Зато Маринке парни звонили с утра и до ночи.
А иногда звонил Аркадий Борисович. Доцент Савицкий.
Вообще, кафедра философии, где работал Аркадий Борисович, относилась не к их экономическому факультету, и пути- дорожки их с Мариной совпали лишь на непродолжительной дистанции краткого курса логики во время весеннего семестра. Курс был действительно кратким — по два часа лекций через неделю, и по два часа семинаров в две недели раз. И то и другое в их группе вел Савицкий. И непрофильность предмета казалось бы определяла его чисто формальную необходимость — с вытекающей из нее неизбежностью легкого зачета… Однако, если для всей группы зачет и вправду носил характер соблюдения лишь внешних приличий: пришел с зачеткой — ушел с зачетом, но для Маринки кажущаяся формальность приобрела характер некой непреодолимой и досадной загвоздки.
Савицкий четыре раза заставлял Марину приходить к нему на кафедру, вынудил переписать у подруг полный конспект его лекций, и уже навис было над ней общий недопуск к экзаменам, но вдруг препод сжалился, но поставил при этом тайное условие, что она согласится съездить с ним на машине в Клин — в дом — музей композитора Чайковского.
Машина у Савицкого оказалась такой же необычной, как и он сам. Это была «Победа» бежевого цвета, выпукло — неуклюжее автомобильное творение в стиле глубокого ретро. Машина, оказывается, некогда принадлежала еще дедушке самого Аркадия Борисовича — крупному ученому и чуть ли не академику каких то наук. Получалось, что три поколения Савицких охмуряли барышень, катая их на этом много повидавшем автомобиле.
Машина была забавная.
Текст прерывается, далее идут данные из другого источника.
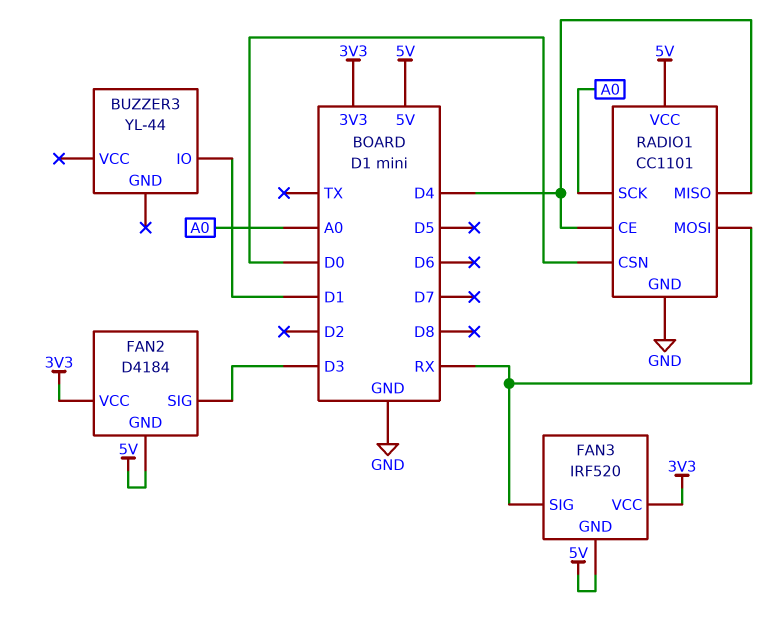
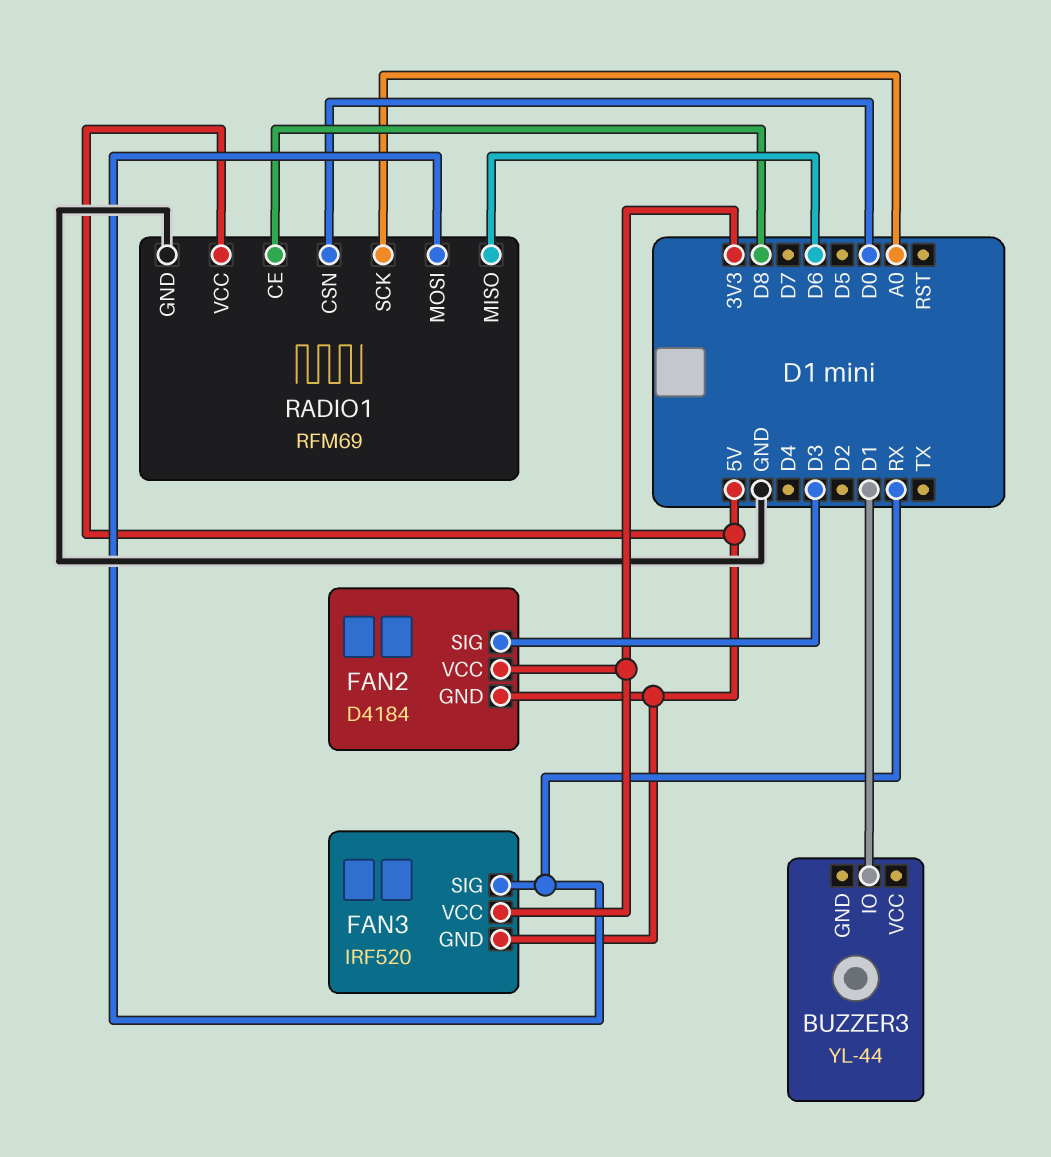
RADIO1: CC1101 -> RFM69
RADIO1 pin CE: D4 -> D8
RADIO1 pin MISO: D4 -> D6

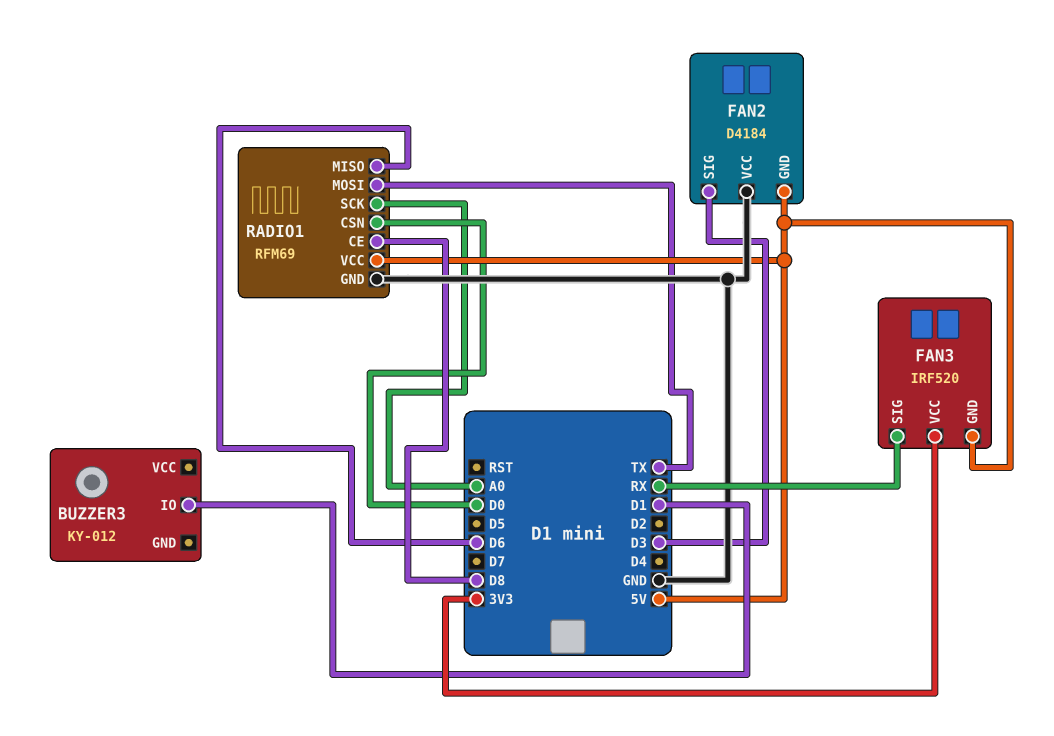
BUZZER3: YL-44 -> KY-012
FAN2 pin VCC: 3V3 -> GND
RADIO1 pin MOSI: RX -> TX

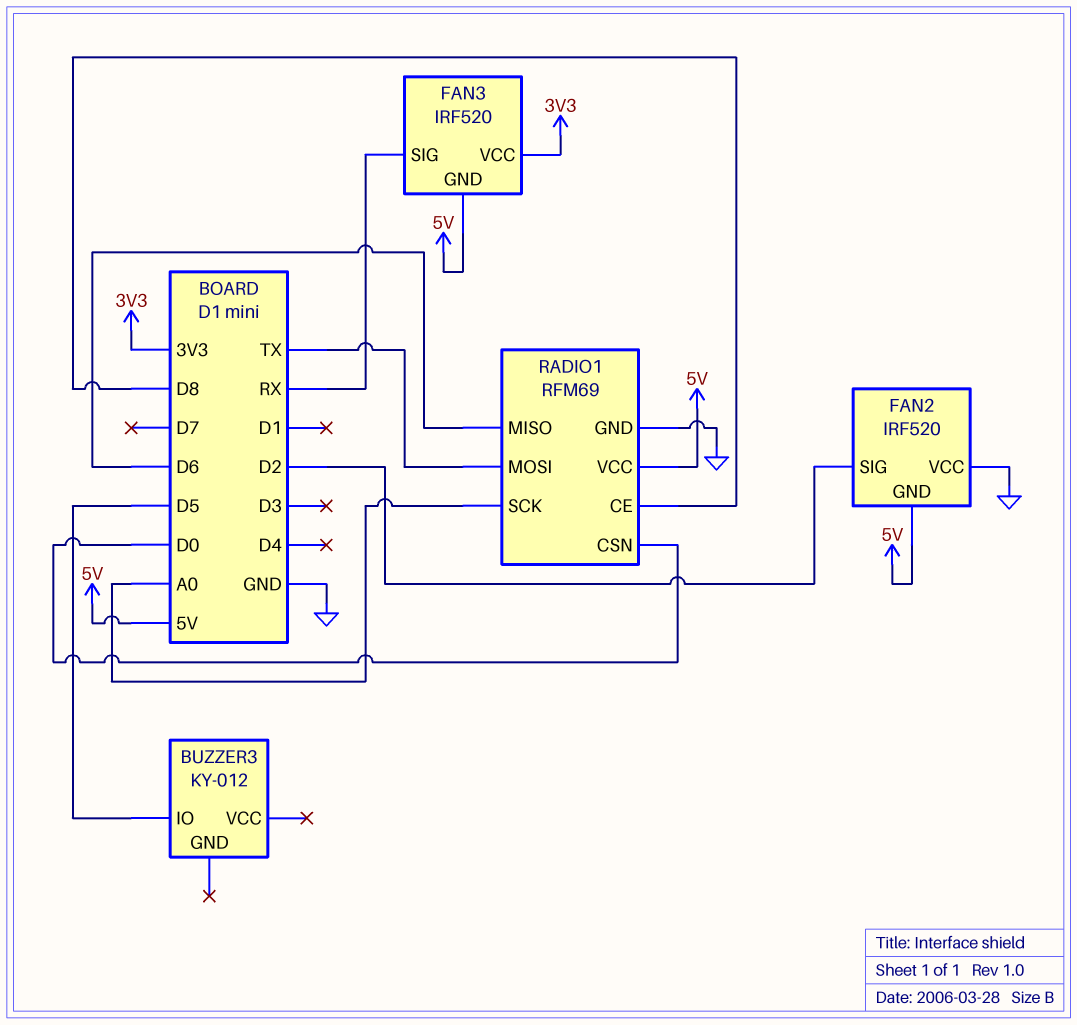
BUZZER3 pin IO: D1 -> D5
FAN2: D4184 -> IRF520
FAN2 pin SIG: D3 -> D2

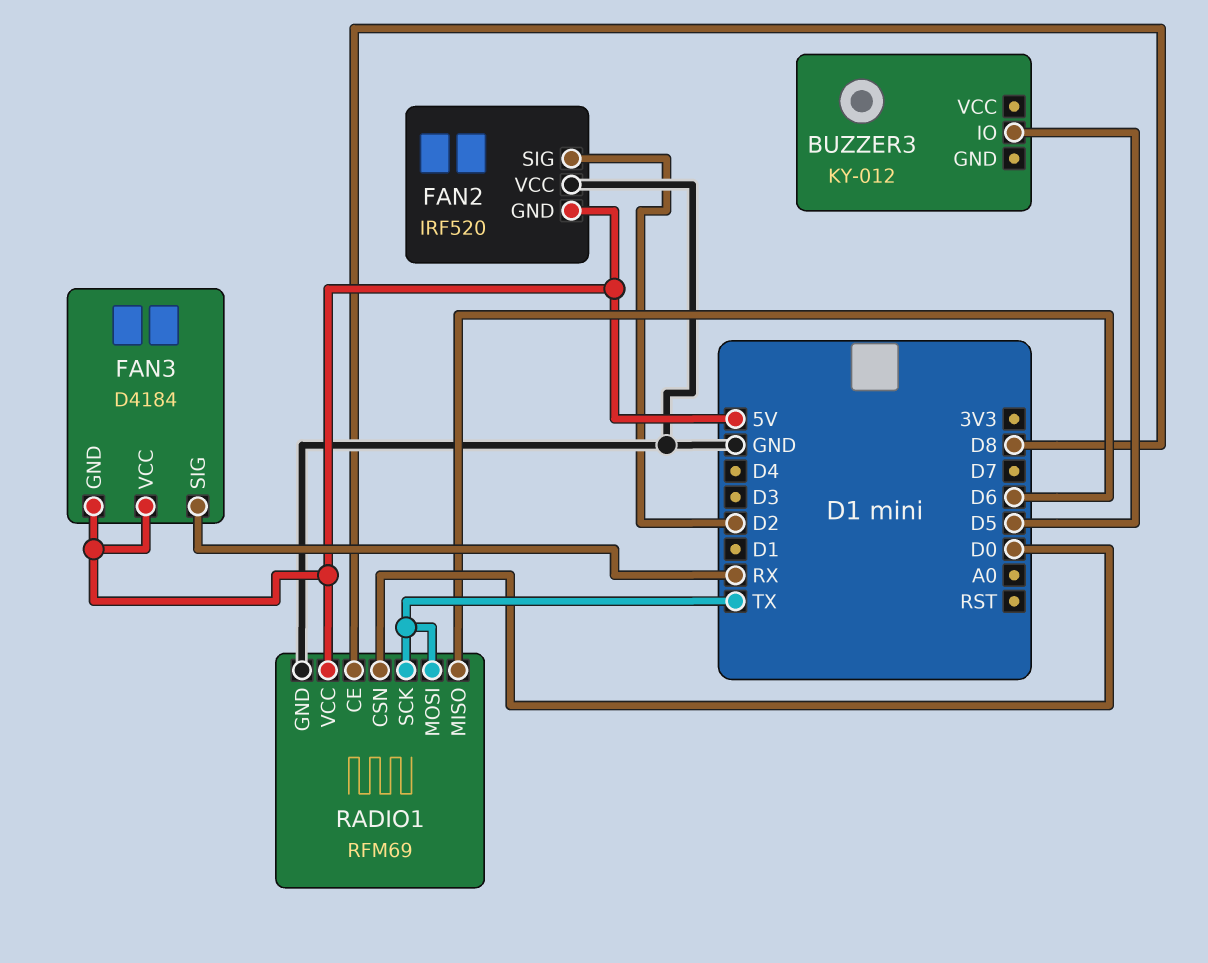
FAN3: IRF520 -> D4184
FAN3 pin VCC: 3V3 -> 5V
RADIO1 pin SCK: A0 -> TX

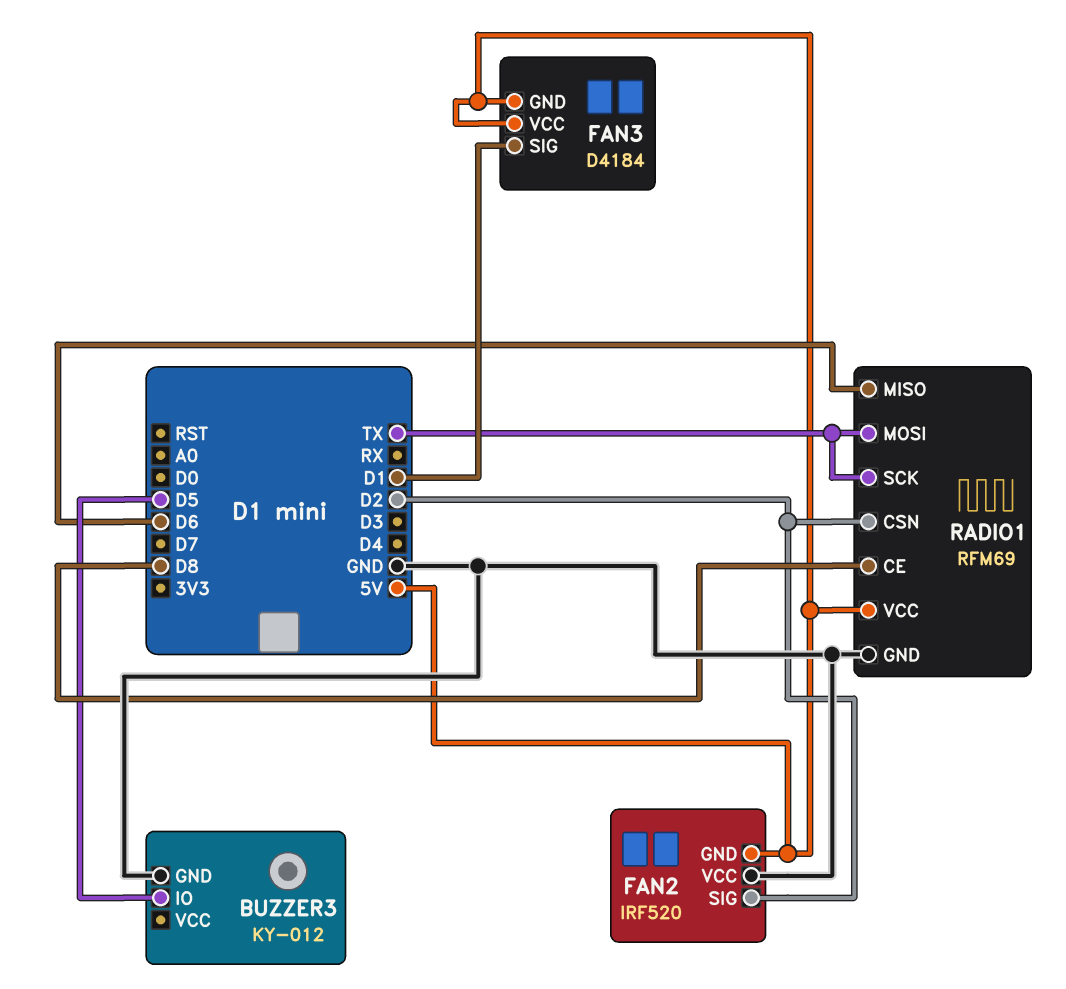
BUZZER3 pin GND: none -> GND
FAN3 pin SIG: RX -> D1
RADIO1 pin CSN: D0 -> D2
Маринка сперва испытала некоторое замешательство, когда на кольце автобуса позади метро «Сокол», где они условились встретиться, Аркадий предложил ей сесть именно в такое…
Но потом, когда переборов сомнения, она уселась рядом с водителем, чувство разочарования и неуверенности сменилось ощущением некого озорства. Некой веселой забавы.
Вообще, сидеть на диване… Именно на диване, а не на сиденье — было необычайно удобно и приятно. Несколько непривычным был плохой, по сравнению с «жигулями» обзор, но машина ехала хоть и медленно, но очень и очень мягко.
— Представляете, Марина, этой машине сорок лет, и она еще сорок лет прослужит, и моим внукам перейдет…
— У вас есть внуки?
— Мари-и-и-на! Вы обижаете.
— А что?
— Я о том, что машины раньше делали гораздо добротнее, впрочем как и все остальное, включая и человеческий материал…
— Но что касается женщин, вы, я вижу, предпочитаете новоделы, а не старину.
— Мариночка, а вы язвочка!
— Характер папин — он у меня гаишник.
— Ах, вон оно что! А знаете, я на такой машине — гаишников не боюсь. Они ретро не останавливают.